20140702 (Wednesday, 02 July 2014)

After some hours of sleep I looked back at what I learned and did yesterday.

First of all, I optimized the pavement.py file once more: the self-signed version is in example and the signed version in example/signed. No longer in two siblings called example/mykey and example/codegears. After years of fiddling with the Makefile, this was a mere joy since we are now in Python.

fabric versus paver

Then I asked: why did I not use fabric instead of paver?

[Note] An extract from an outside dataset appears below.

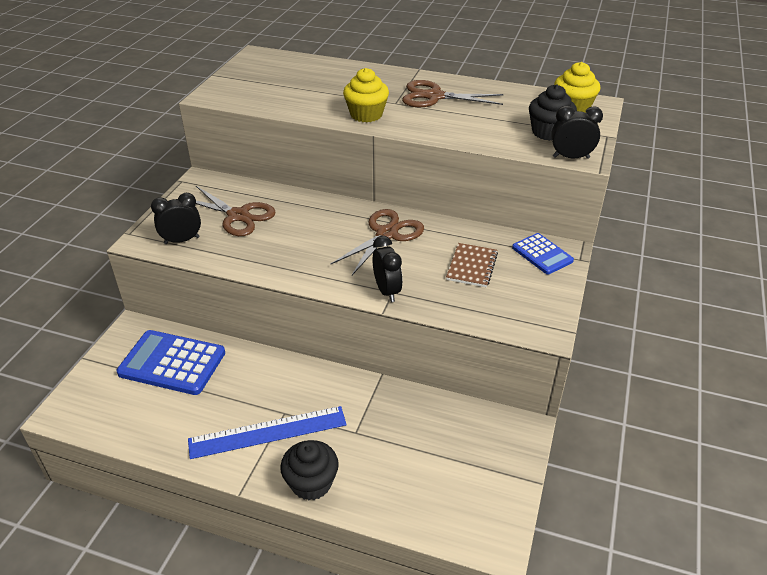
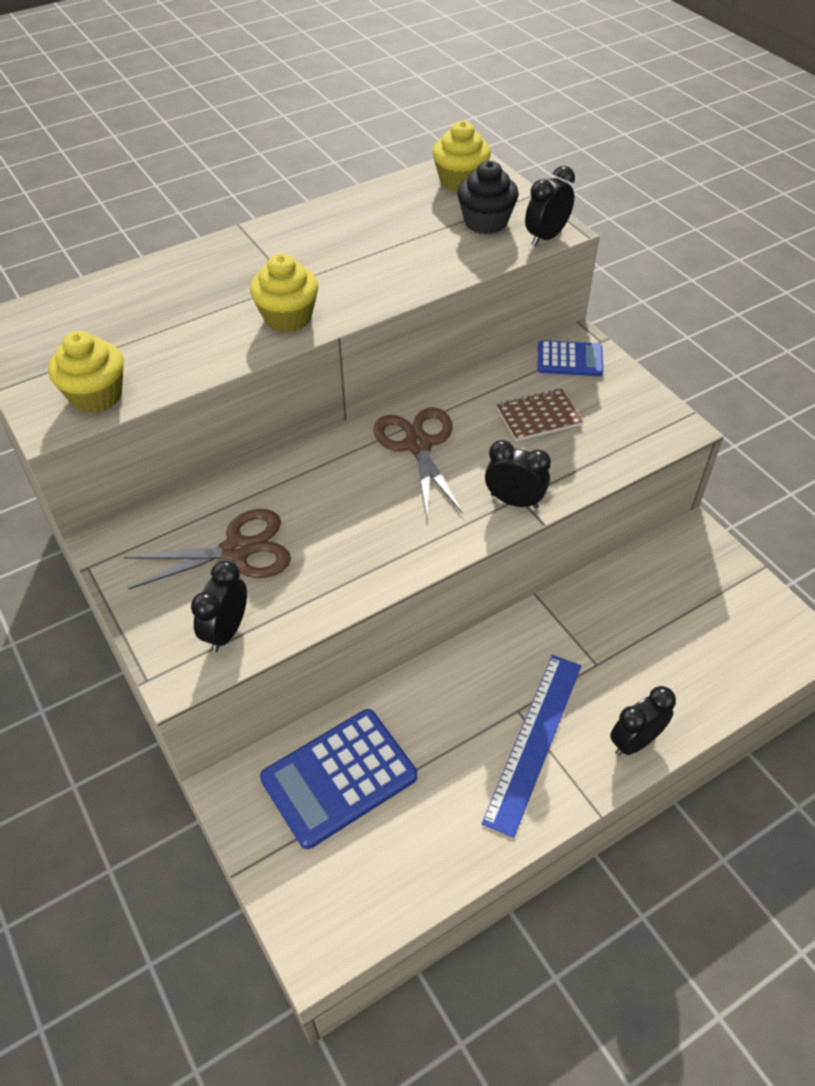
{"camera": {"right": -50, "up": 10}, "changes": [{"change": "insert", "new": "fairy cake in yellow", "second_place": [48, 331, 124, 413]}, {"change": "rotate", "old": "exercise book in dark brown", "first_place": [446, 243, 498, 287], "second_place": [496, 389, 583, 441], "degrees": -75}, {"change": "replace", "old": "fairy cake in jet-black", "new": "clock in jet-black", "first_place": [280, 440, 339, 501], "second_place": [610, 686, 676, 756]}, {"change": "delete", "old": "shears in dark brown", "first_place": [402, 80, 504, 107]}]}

Answer: because I wanted to try something new. Because I did not feel fully satisfied with fabric

But let’s verify that feeling. I simply copied the content of pavement.py into the fabfile.py, made some minor changes, and the result is amazing: it gets yet more elegant because unipath has a needs_update and a copy method. Yes, I liked paver’s path trick to override __divide__ operator, but the child method in unipath is more explicit and secure.

My resolution: fabric is clearly better than paver. fabric can easily do what paver did, has better documentation and is more mature.

$ git rm pavement.py
$ pip uninstall paver

BTW my feeling came mainly from the fact that I don’t really like the output of fab -l

A pitfall in unipath

I fell into a pitfall with unipath. The first one after more than a year, and -after thinking at it- an unevitable one. Here is an excerpt from some of my code:

jarfile = outdir.child(n)
libfile = LIBDIR.child(n)
if libfile.needs_update([jarfile]):
    libfile.copy(jarfile)

In a first attempt I had written:

if libfile.needs_update(jarfile):

which gave me a strange traceback:

Traceback (most recent call last):
  ...
  File "/home/luc/hgwork/eid/fabfile.py", line 40, in sign_jars
    if libfile.needs_update(jarfile):
  File "/home/luc/pythonenvs/py27/local/lib/python2.7/site-packages/unipath/path.py", line 298, in needs_update
    if p.isdir():
AttributeError: 'str' object has no attribute 'isdir'

Yes, the documentation clearly says that the argument to needs_update must be an iterable, and that Path objects behave like strings… and to avoid that pitfall, unipath would have to test on each whether it is a directory or not… so my suggestion is to just update the documentation to warn about this pitfall.

Automatic refresh every 10 seconds

Added a button “autorefresh” which causes the home screen to start refreshing every 10 seconds. Opening any window stops the autorefresh.

This is a quick workaround, not yet very user-friedly:

  • no feedback indicating that it is activated.

  • no protection against repeated clicks. every click starts a queue of autorefreshes.

TypeError: expected string or buffer

Lino made an Internal Server Error when reading a Belgian eID card which had the following address data:

streetAndNumber: null
zip: null
municipality: null

This caused me some work:

  • Added a new test case for which reproduces the problem.

  • Discovered that these test cases were not being tested anymore. Now they are, but I am not yet fully satisfied with how this is being done. They are in lino_welfare/projects/docs/tests (not in /tests, because they are written for the Django test runner. But the general test suite now invokes a django-admin test in this directory).

  • These test cases need to specify no_local=True because they need e.g. use_java.

  • Added the case of an incomplete birth date to the docstring of lino.utils.ssin.

  • The bug itself (in ml.beid.BaseBeIdReadCardAction) was of course easy to fix.